The strategic performance tables, as well as (the reports of the CEO) and (CFO) give details of Nampak’s delivery against strategy in the year and the group’s plans to ensure sustainable value creation in the future. In running the business and advancing its growth, Nampak considers the availability of the resources and relationships on which it relies, known as the six capitals, as well as the impact that the group has on them. Details of these, and the trade-offs that invariably have to be made, are given here.

Committed to the highest standards of corporate governance, the board is responsible for the strategic direction of the group, as well as for maintaining control over the issues that affect Nampak’s ability to create value.

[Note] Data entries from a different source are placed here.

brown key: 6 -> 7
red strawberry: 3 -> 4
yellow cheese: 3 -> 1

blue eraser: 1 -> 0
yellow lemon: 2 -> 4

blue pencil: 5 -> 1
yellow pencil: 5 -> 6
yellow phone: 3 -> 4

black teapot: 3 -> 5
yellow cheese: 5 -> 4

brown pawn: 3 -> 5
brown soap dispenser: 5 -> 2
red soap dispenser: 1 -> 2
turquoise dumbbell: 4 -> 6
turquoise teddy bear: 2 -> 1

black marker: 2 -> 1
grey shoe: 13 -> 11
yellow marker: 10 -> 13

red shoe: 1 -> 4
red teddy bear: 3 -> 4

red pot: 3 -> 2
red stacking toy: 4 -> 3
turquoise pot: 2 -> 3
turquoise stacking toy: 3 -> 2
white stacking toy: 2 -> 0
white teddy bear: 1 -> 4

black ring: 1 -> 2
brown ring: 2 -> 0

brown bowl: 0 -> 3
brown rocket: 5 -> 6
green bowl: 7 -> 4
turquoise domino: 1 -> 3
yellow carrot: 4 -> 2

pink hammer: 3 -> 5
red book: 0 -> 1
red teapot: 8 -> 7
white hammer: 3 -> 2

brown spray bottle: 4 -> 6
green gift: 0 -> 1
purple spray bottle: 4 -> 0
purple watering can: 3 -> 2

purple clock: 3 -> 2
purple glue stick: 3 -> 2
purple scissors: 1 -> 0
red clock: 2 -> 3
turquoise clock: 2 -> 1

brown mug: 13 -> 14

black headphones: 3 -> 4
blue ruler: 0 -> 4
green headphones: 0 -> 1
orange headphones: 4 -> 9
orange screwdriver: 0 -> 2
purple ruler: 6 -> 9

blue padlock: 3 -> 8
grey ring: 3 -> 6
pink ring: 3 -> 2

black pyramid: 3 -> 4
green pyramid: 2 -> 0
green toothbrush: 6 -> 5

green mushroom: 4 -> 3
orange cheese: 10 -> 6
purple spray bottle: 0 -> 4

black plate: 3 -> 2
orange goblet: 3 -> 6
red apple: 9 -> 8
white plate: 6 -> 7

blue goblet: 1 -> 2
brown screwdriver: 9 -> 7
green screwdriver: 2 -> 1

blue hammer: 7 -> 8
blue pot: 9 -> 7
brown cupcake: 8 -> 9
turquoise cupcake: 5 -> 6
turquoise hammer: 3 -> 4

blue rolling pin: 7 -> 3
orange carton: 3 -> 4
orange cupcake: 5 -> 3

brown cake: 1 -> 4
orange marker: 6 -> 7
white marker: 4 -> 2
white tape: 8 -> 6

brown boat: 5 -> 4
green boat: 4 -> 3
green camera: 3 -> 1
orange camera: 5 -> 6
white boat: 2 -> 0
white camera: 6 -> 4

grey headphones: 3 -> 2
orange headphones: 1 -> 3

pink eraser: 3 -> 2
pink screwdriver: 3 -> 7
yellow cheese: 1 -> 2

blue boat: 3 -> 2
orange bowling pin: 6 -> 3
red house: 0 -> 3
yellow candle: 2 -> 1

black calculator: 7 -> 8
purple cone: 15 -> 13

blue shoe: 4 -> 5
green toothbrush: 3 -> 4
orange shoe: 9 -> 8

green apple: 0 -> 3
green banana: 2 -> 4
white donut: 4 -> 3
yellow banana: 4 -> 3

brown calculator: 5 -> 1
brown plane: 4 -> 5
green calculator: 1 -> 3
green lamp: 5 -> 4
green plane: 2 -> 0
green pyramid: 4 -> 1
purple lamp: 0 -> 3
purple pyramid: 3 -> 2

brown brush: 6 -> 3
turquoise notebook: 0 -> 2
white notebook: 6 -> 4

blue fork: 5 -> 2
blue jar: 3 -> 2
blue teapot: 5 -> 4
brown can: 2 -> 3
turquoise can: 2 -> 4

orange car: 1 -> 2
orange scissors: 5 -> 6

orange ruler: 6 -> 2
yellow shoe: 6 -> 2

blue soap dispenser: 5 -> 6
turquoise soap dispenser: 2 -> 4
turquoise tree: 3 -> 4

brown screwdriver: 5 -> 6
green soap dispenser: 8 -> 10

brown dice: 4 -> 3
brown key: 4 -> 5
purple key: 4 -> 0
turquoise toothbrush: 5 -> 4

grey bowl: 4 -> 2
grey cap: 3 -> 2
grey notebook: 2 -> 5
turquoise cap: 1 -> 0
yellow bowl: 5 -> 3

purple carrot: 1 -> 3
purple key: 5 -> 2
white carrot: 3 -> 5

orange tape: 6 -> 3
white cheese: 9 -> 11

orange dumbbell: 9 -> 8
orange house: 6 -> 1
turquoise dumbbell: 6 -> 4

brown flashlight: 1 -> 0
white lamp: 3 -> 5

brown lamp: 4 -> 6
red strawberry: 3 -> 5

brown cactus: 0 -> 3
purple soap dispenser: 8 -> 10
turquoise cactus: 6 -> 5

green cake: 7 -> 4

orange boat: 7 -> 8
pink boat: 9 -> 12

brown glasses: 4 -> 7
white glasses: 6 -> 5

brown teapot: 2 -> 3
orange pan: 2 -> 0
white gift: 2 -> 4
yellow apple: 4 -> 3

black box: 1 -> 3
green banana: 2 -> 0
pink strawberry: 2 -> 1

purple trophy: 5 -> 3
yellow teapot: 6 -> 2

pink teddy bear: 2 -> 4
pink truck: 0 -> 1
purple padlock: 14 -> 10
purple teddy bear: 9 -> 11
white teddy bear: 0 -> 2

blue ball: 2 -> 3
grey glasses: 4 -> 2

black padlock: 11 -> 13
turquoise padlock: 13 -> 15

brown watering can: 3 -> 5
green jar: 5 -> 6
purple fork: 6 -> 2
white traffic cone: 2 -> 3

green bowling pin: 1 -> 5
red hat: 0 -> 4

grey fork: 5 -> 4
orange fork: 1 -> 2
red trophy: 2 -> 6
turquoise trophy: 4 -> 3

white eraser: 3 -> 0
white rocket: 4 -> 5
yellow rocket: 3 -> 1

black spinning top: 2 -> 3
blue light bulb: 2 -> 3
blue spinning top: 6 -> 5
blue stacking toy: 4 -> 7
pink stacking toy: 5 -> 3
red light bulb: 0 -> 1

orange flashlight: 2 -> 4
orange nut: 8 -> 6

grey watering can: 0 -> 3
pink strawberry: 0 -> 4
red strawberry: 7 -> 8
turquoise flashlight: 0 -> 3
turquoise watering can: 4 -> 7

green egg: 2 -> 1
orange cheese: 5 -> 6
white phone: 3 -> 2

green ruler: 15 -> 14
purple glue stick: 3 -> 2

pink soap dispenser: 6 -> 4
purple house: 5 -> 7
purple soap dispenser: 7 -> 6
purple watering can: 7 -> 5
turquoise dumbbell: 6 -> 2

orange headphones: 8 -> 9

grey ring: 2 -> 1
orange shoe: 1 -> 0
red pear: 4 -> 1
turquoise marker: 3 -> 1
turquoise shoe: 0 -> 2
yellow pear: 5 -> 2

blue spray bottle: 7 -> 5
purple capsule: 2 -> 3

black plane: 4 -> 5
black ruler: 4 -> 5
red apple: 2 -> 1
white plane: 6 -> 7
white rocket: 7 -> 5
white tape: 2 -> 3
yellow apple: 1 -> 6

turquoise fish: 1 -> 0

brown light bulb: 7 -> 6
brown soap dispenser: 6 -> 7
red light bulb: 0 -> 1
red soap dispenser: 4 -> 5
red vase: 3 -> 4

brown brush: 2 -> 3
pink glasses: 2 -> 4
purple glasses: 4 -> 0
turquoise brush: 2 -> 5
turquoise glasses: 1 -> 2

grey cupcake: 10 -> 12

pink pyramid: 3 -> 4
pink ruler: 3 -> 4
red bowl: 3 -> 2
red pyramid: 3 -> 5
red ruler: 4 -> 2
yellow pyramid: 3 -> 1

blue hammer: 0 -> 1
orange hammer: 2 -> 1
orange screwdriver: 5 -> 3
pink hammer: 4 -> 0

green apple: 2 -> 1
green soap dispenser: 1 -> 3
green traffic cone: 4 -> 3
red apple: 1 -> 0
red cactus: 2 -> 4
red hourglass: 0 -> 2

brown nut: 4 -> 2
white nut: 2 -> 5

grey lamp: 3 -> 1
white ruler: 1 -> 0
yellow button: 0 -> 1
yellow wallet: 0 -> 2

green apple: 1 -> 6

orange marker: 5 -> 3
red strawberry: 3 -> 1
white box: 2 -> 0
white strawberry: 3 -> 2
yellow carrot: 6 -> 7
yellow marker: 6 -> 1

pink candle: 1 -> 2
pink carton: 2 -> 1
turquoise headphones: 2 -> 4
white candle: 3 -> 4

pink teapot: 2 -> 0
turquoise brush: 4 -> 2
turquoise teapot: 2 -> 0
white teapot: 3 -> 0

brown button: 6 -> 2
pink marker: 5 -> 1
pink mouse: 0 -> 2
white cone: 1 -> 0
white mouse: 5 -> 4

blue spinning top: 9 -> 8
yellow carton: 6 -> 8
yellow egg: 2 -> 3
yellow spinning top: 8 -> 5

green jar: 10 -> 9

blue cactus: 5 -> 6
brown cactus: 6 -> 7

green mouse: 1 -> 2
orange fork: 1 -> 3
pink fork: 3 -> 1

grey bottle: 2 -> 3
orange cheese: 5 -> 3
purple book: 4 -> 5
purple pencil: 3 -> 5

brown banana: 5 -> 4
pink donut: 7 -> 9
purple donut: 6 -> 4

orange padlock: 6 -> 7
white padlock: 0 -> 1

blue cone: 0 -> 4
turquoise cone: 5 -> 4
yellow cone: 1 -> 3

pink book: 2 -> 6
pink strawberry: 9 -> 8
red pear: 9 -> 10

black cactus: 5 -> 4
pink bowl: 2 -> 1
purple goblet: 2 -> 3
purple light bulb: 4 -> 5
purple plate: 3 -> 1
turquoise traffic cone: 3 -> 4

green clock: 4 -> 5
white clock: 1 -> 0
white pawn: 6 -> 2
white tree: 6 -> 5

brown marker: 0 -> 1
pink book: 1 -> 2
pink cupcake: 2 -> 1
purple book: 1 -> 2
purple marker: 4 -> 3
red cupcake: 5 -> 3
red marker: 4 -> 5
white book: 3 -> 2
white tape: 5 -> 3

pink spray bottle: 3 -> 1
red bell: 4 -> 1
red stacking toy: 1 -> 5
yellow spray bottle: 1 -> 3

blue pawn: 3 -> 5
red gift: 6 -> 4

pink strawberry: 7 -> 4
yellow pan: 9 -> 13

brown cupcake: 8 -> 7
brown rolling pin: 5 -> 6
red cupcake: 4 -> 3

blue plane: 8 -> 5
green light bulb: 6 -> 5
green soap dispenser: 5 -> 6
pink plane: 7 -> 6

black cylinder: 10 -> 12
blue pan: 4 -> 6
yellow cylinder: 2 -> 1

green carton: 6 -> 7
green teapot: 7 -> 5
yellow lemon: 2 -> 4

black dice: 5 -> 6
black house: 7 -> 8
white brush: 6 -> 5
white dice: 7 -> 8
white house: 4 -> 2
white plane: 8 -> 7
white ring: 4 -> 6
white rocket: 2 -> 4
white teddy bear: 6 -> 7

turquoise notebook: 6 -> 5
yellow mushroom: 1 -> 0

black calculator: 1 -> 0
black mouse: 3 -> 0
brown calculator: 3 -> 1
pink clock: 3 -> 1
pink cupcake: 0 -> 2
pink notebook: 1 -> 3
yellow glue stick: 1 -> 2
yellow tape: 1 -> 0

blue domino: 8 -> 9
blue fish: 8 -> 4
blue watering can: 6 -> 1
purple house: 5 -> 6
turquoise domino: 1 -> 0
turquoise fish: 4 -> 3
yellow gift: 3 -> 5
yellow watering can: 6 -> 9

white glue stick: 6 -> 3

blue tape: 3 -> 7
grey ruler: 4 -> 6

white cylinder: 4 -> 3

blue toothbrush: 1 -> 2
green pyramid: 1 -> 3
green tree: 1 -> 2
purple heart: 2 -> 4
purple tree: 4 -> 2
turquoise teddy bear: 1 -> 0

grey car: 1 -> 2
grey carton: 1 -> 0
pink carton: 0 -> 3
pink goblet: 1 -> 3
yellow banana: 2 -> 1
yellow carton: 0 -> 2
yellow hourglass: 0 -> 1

This year, for the first time, the integrated report gives greater detail of these material issues – how they are managed, their implications for value as well as the group’s strategic response in the year.

How the board responds often requires tough choices, chief among them in 2016 the decision to suspend the payment of both an interim and full-year dividend. The group launched a review of the dividend policy, intent on ensuring that future payments are more closely linked to Nampak’s generation of cash.

Putting people and policy first

While all five of the material issues identified in the year were given equal attention by management and directors in the year, the two of particular focus for me were the issues relating to people – their safety, skills and transformation, as well as that which deals with the uncertain regulatory and policy environment.

People are at the heart of the business’s value proposition and Nampak needs to attract, develop and retain engaged and diverse employees who ensure the delivery of strategy. The group’s graduate training programme continues to provide a strong pipeline of talent, whose contribution is notable. Recent annual talent management reviews have exposed critical skills gaps, and although much progress has been made to address these, more is required.

The group’s efforts to strengthen the participation of the previously disadvantaged in the South African economy – through, among others, employment equity, enterprise development and social investment – are well established and wide-ranging. Although Nampak has been recognised for its progressiveness, it cannot rest on its laurels: there is still more work for all in South Africa to do to bring about meaningful and sustainable change.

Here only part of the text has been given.